4.5 Disclosure. No representation or warranty in this Article 4, and no statement contained elsewhere in this Agreement or in any schedule, exhibit, certificate or other document furnished or to be furnished by Buyer to Seller pursuant hereto or in connection with the transactions contemplated under this Agreement contains any untrue statement of a material fact or omits or will omit to state a material fact or any fact necessary to make the statements contained therein not materially misleading.
4.6 Purchase for Investment. Buyer hereby represents and warrants to the Seller that Buyer is acquiring the Shares for its own account, for investment, and not with a view to the distribution thereof in violation of the Securities Act of 1933 (“Securities Act”) or of any state securities laws. Buyer understands that the Shares have not been registered under the Securities Act or the state securities laws, by reason of their sale to the Seller in transactions exempt from registration; and, that the Shares must be held by Purchaser indefinitely unless a subsequent disposition thereof is registered under the Securities Act or is exempt from registration.

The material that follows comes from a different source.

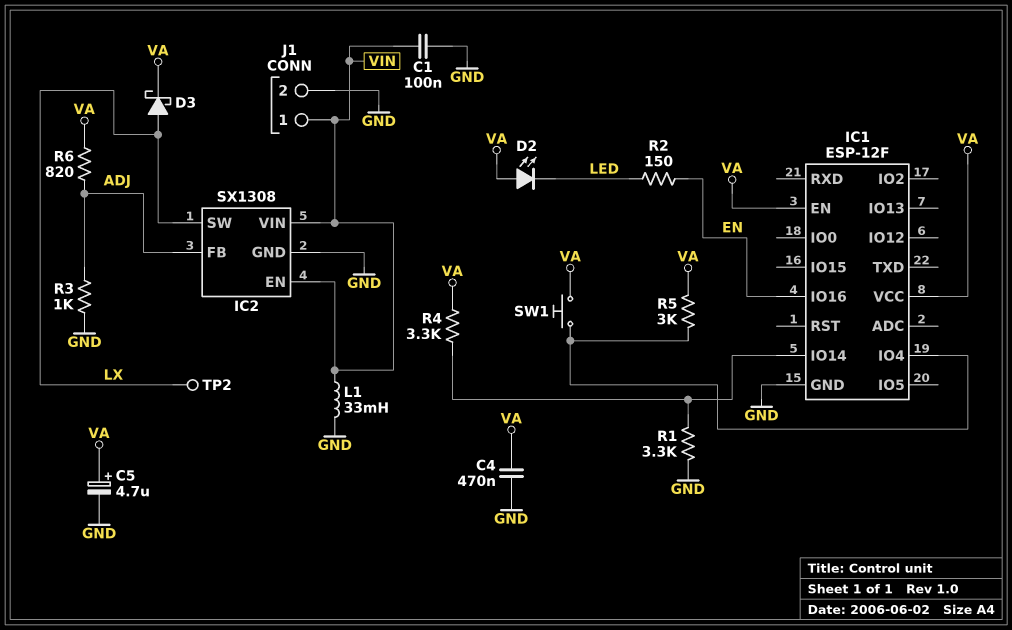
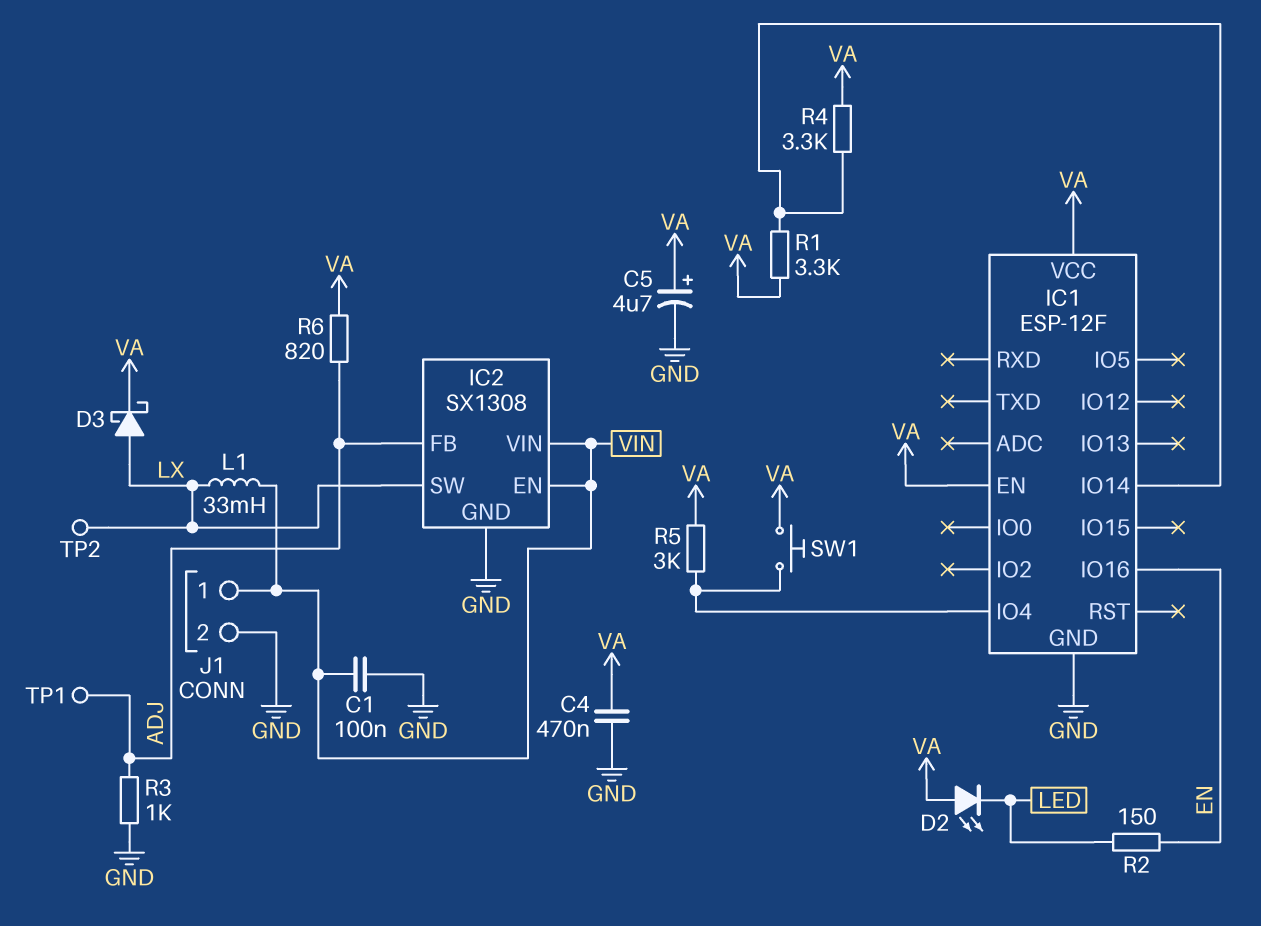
L1: 33mH (GND, VIN) -> 33mH (LX, VIN)
R1: 3.3k (GND, IC1/IO14) -> 3.3k (IC1/IO14, VA)
TP1: none -> test point (ADJ)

Buyer represents and warrants to the Seller that the sale of the Shares to it hereunder is exempt from registration under the provisions of Section 4(2) of the Securities Act of 1933. The Shares shall carry a restrictive legend which shall include language substantially similar to the following:
“These securities have not been registered under the United States Securities Act of 1933, as amended, or the laws of any state, and are being issued pursuant to an exemption from registration pertaining to such securities and pursuant to a representation by the security holder named hereon that said securities have been acquired for purposes of investment and not for purposes of distribution. These securities may not be offered, sold, transferred, pledged or hypothecated in the absence of registration, or the availability of an exemption from such registration.”
4.7 Acknowledgment of Disclaimer of Profits. Buyer expressly acknowledges and agrees that the Seller has not made any representation or warranty with respect to the future profitability or financial prospects of the Company after the Closing Date.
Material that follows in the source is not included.